In the early days of work on research impact, thinking focused on ‘what works’, on the assumption that research could tell us what techniques have maximum effectiveness, and that this could in some way be taken to scale by more or less sophisticated dissemination techniques. We have become – individually, institutionally, collectively – more sophisticated than that, and we have done so quickly. We know that ‘how it works’ and ‘why it works’ are just as important and that the effort to link the worlds of research, policy and practice involve commitment and engagement from all parties. In Ontario, the Knowledge Network for Applied Education Research tries to draw key groups together to enhance knowledge mobilisation. Bringing about change in practices is never easy, as anyone who has ever tried to lose weight, get fitter or learn a new language knows.

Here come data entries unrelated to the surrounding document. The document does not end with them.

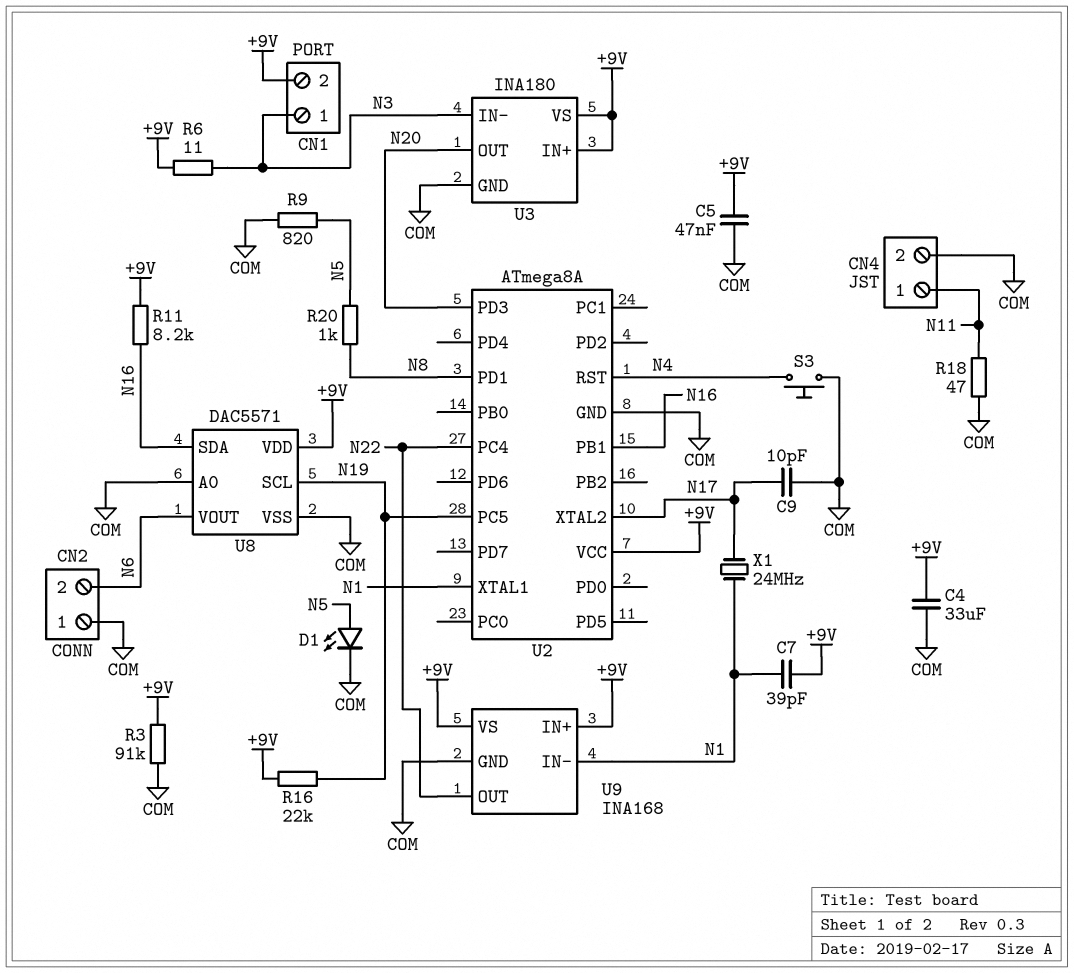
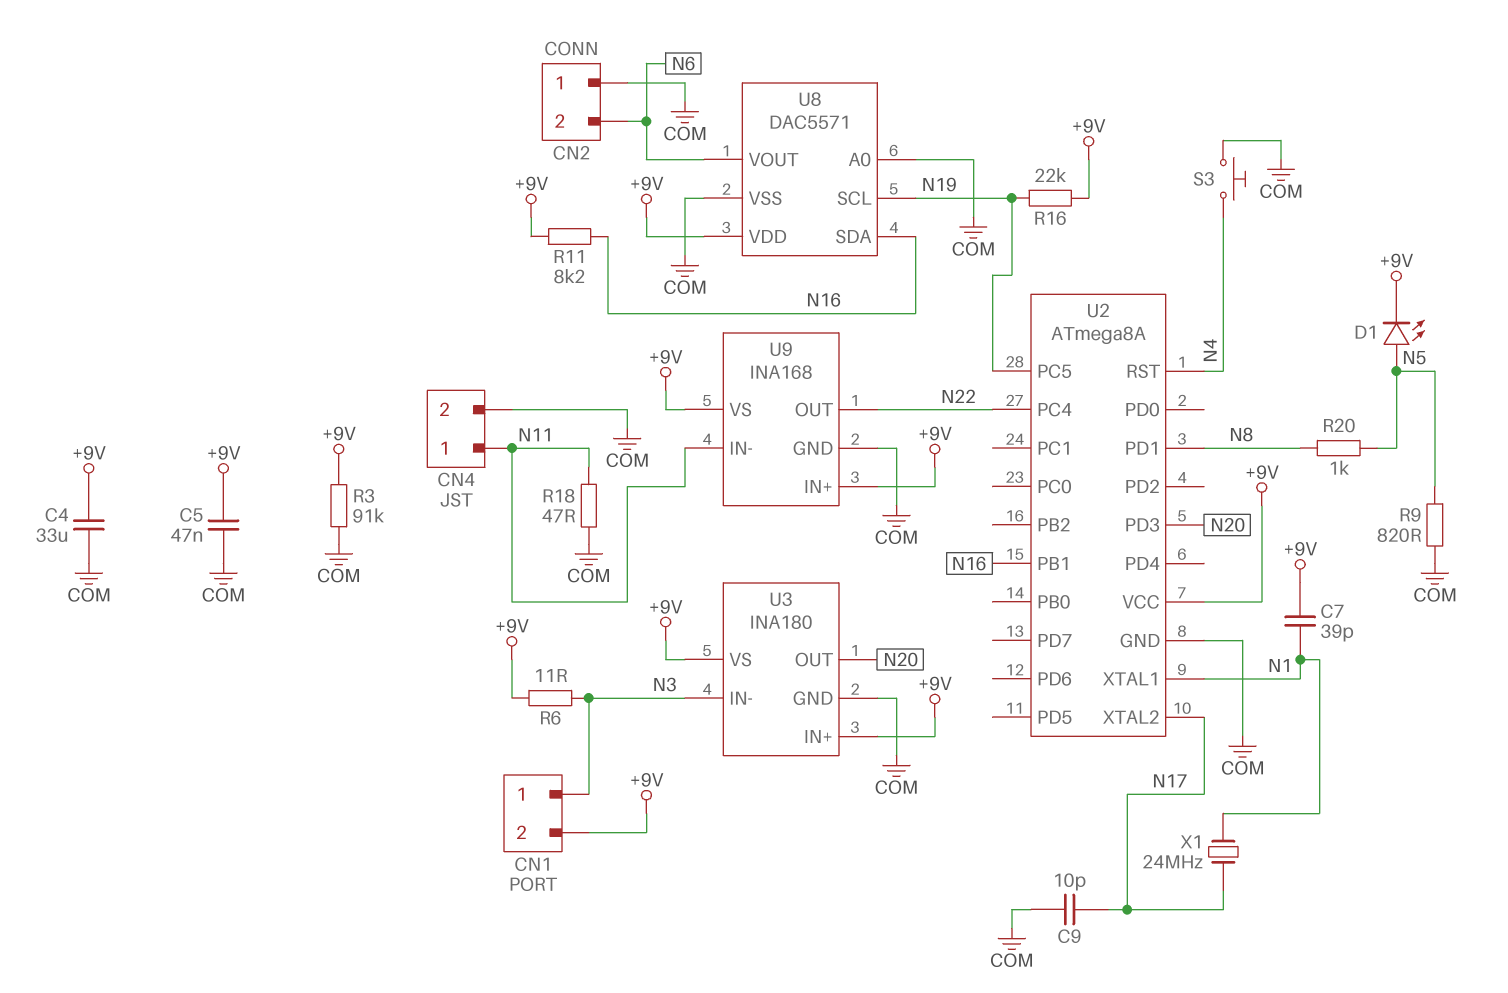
D1: LED (A N5, K COM) -> LED (A N5, K +9V)
U9 pin IN-: N1 -> N11

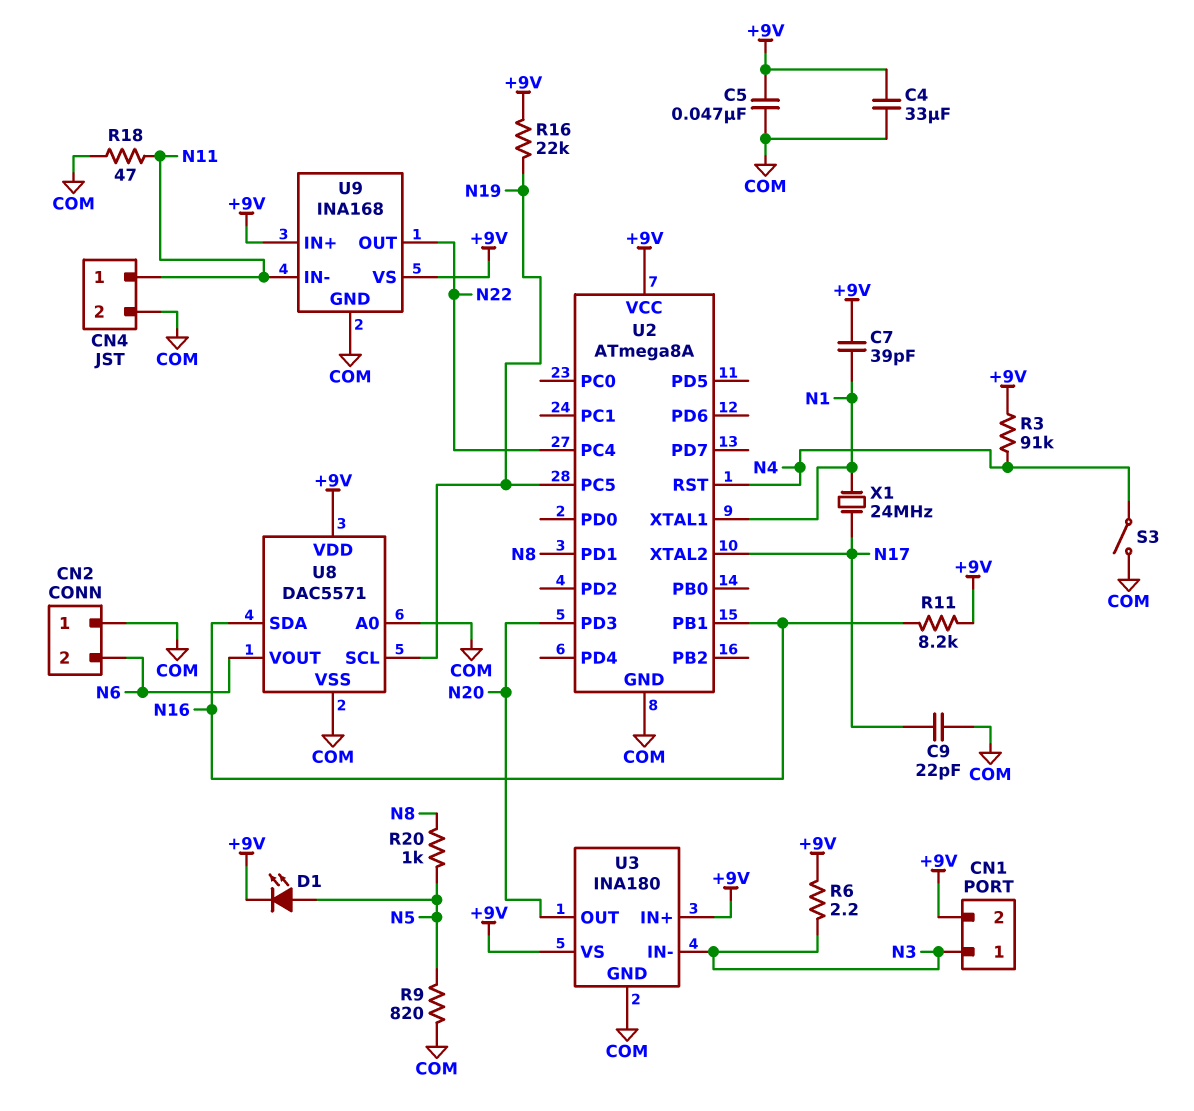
C9: 10pF (COM, N17) -> 22pF (COM, N17)
R3: 91k (+9V, COM) -> 91k (+9V, N4)
R6: 11 (+9V, N3) -> 2.2 (+9V, N3)
S3: button (COM, N4) -> switch (COM, N4)

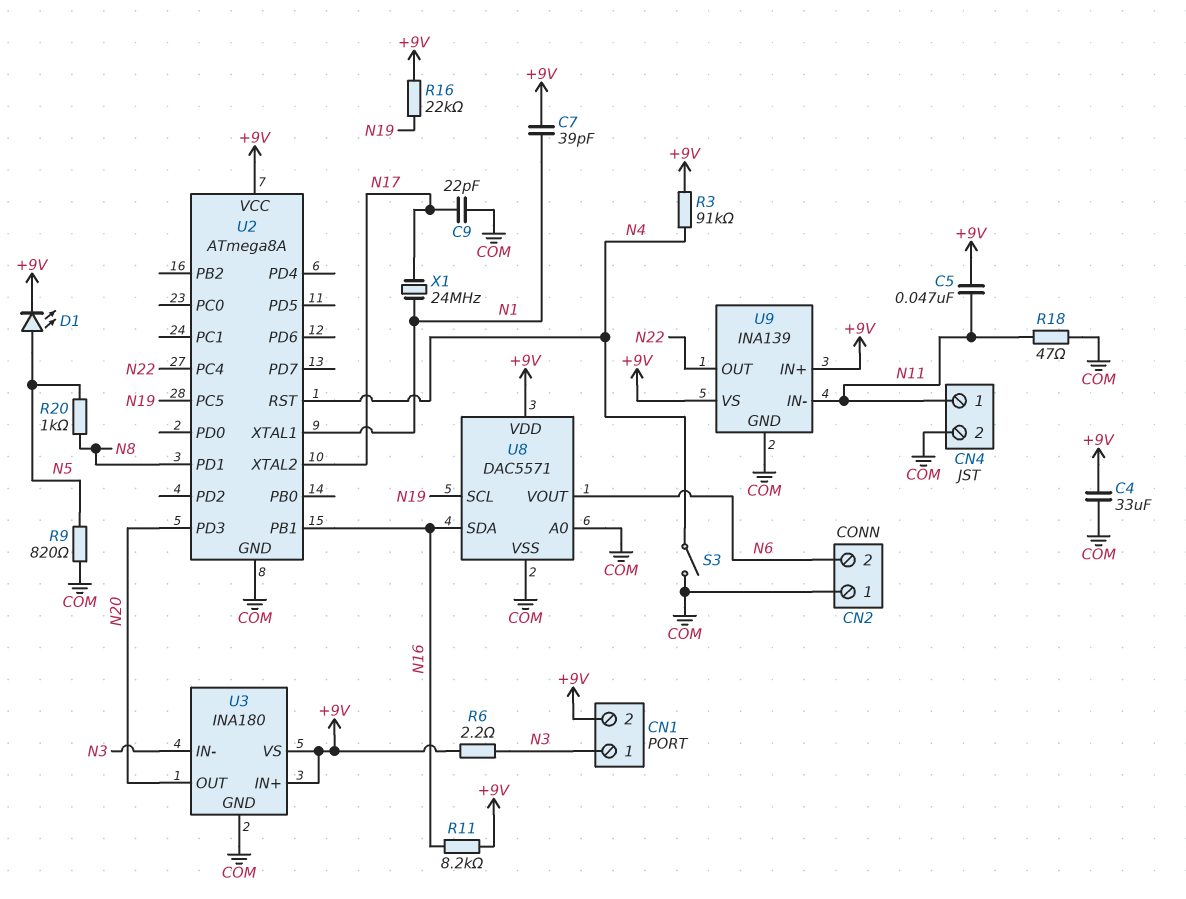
C5: 47nF (+9V, COM) -> 47nF (+9V, N11)
U9: INA168 -> INA139

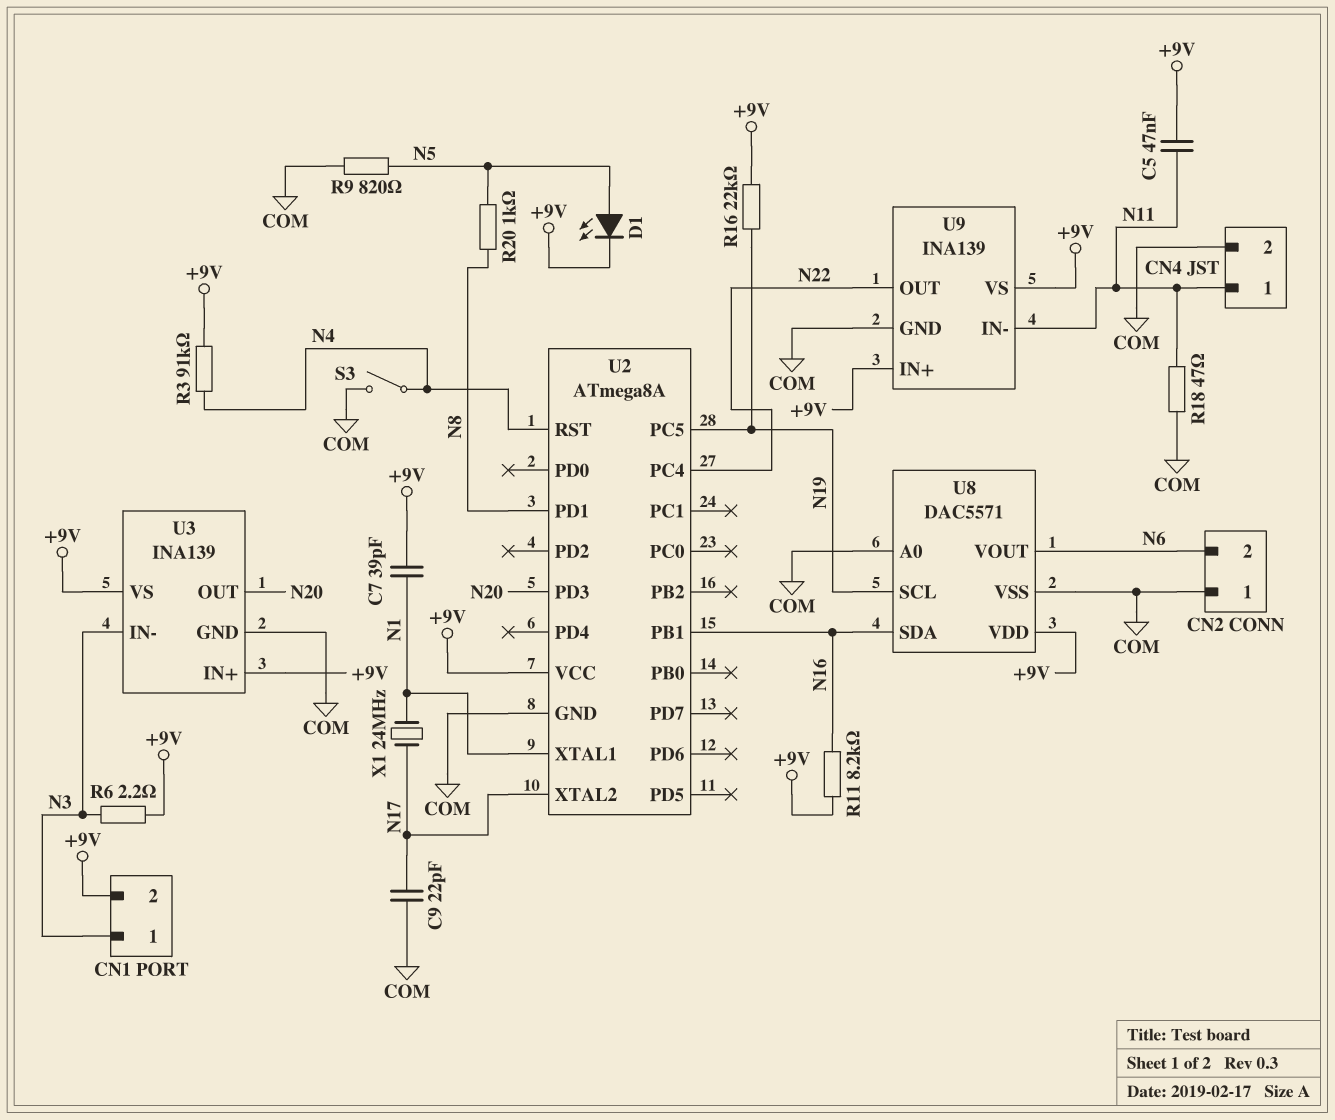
C4: 33uF (+9V, COM) -> none
U3: INA180 -> INA139

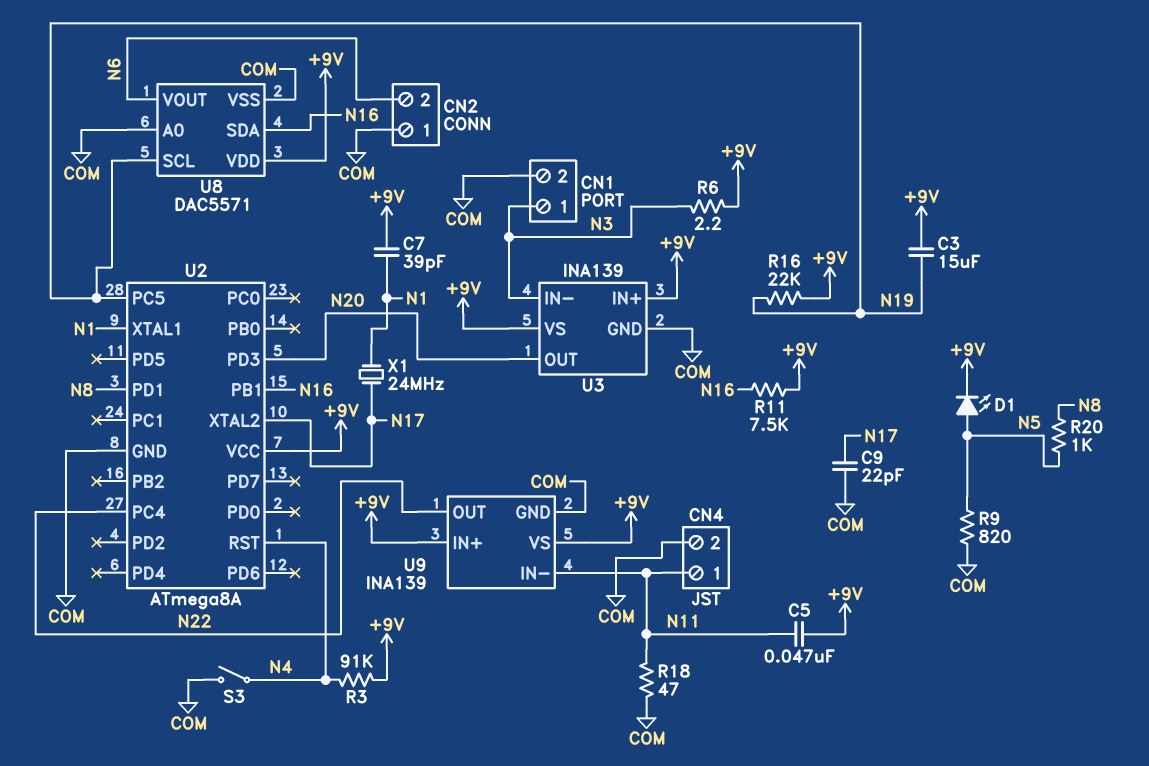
C3: none -> 15uF (+9V, N19)
CN1 pin 2: +9V -> COM
R11: 8.2k (+9V, N16) -> 7.5k (+9V, N16)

There’s a nice social enterprise quotation: “success does not matter. Impact does”. The IOE is a socially engaged university. We care about the quality of the research we undertake, and we make sure that it is of the highest quality. But we care equally about the way our research shapes the society it is seeking to understand. We understand that research evidence will always be only one of the factors that influences society, and that other factors always intervene. But we also know that progress has been made in the past in this field and more can be made in future with persistent effort.
For us, ‘impact’ is not an artefact of the 2014 REF, nor an obligatory hoop through which to jump. There is a wonderful line from the 2008 strategic plan for Carnegie Mellon University – and very, very few university strategic plans contain quotable lines. But in 2008 Carnegie Mellon got it right: “we measure excellence by the impact we have on making the world better”.